Google has started sending warnings if your site uses forms that are not using HTTPS protocol. The warnings signal that starting in October they will be flagging your site as “not secure” in the address bar. If you’re still thinking about how HTTPS fits into your website architecture, might be time to get on that…
August 2014, Google released an article sharing their thoughts on how they planned to focus on their “HTTPS everywhere” campaign (originally initiated at their Google I/O event).
The premise of the idea was that every website, regardless of what it was doing, should be communicating securely between point A and point B. To help motivate users, it went right for the carotid artery by making it a ranking factor in search.
December 2015, Google adjusted their crawlers to start start prioritizing and indexing HTTPS pages by default. If you had HTTP / HTTPS, they would start giving more weight to your HTTPS pages.
January 2017, they updated Chrome 56 to flag input fields that were not using https. This helped educate and make users aware that their data was not being collected / transmitted securely.
August 2017, Google begins notifying website owners if their websites have forms that are running over non-HTTPS. If the website owner does not take action before October when a user visits their website they will be created with a “not-secure” warning in the URI section of the browser, extending the original warning restricted to the form.
Regardless of your personal feelings about HTTPS, it’s only a matter of time before the “non-secure” applies to any website running over HTTP, regardless of any data capture features on this site.
GETTING STARTED WITH HTTPS
There will be two issues that are inevitable as you get started:
1 – You’ll likely run into Mixed Content Warnings during the deployment
2 – You’ll likely experience a hit to your rankings as the searches shift from HTTP -> HTTPS. It will recover, don’t freak out.
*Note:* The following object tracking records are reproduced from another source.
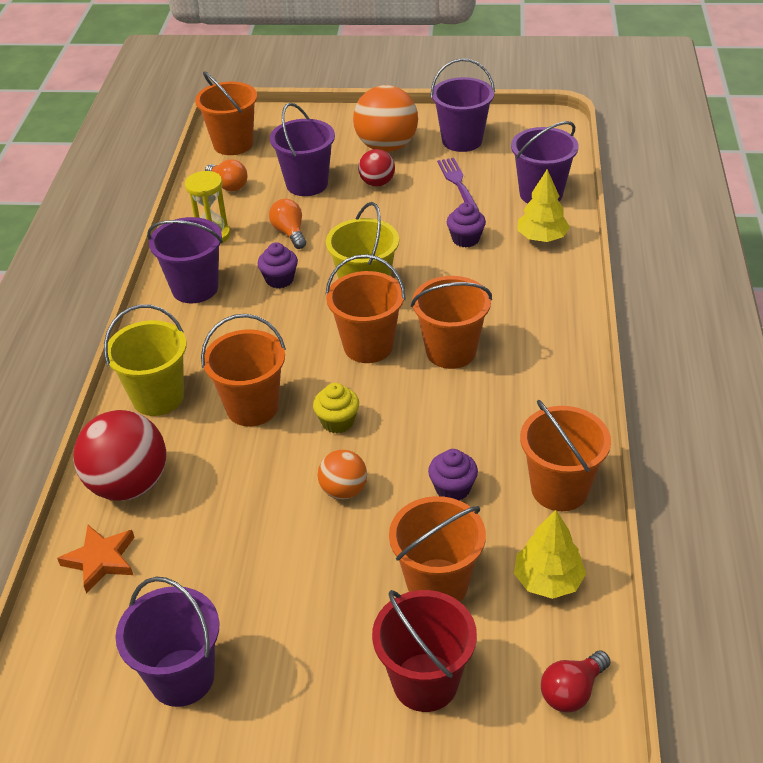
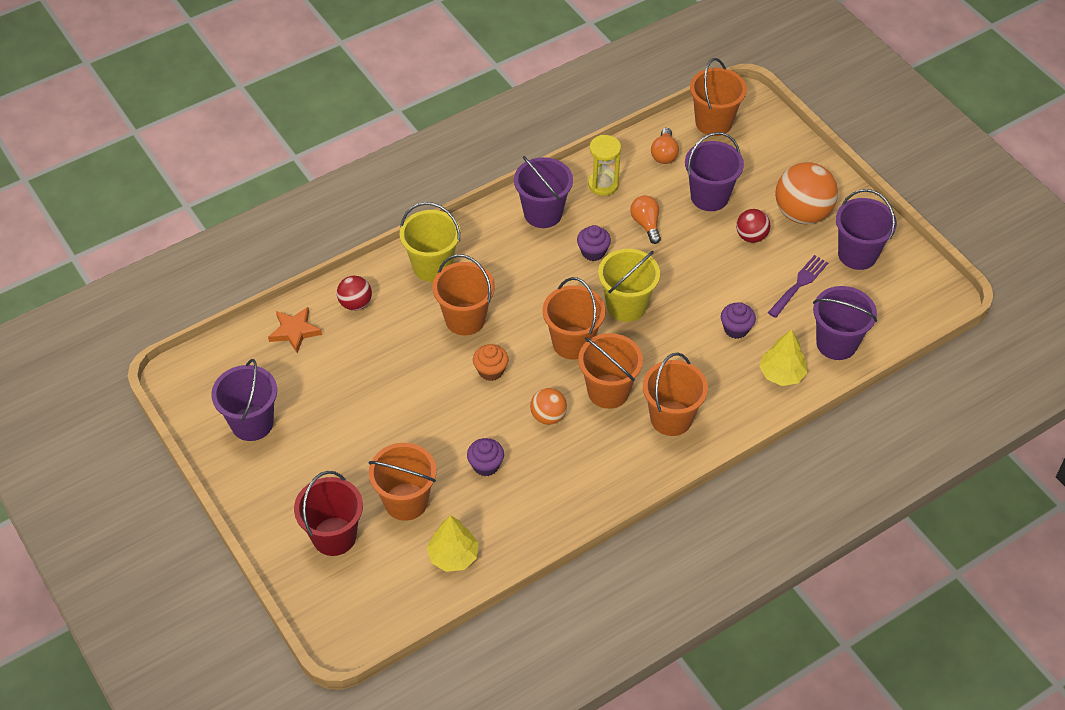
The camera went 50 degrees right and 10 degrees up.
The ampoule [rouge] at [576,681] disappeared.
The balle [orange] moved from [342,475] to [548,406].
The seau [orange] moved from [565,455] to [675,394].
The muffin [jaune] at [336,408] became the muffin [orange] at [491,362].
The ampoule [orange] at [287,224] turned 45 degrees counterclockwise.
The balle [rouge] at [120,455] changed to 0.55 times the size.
To help in the process submit a new sitemap including the new HTTPS links. Google provides a guide on how to do this via their Search Console.
Google has a simple breakdown of the core steps that will help point you in the right direction.
If you manage your own web server, and have the technical ability, take a look at LetsEncrypt; it’s a free, open, transparent Certificate Authority (CA) managed by the Internet Security Research Group (ISRG). LetsEncrypt is a non-profit with the simple goal of making SSL accessible to all website owners. They provide a simple Getting Started guide that will help you deploy the certificates to servers.
You also have the option to start a dialog with your host. They all have their own unique approach to handling SSL certificates. Some are free, some are paid, their real value however will come in what you’re getting. Free doesn’t mean free of effort, and paid doesn’t mean fully serviced.
Another option would be to start a dialog with your security provider. Many of them bundle SSL certificates into cloud security services and will help you get things configured and deployed.
Regardless of the route you choose, take a few moments to put a plan in place, make sure it allocates enough time for the change. Changing from HTTP to HTTPS can be a bit of headache if done blindly. If you’re not sure what your’e doing, consult your developer.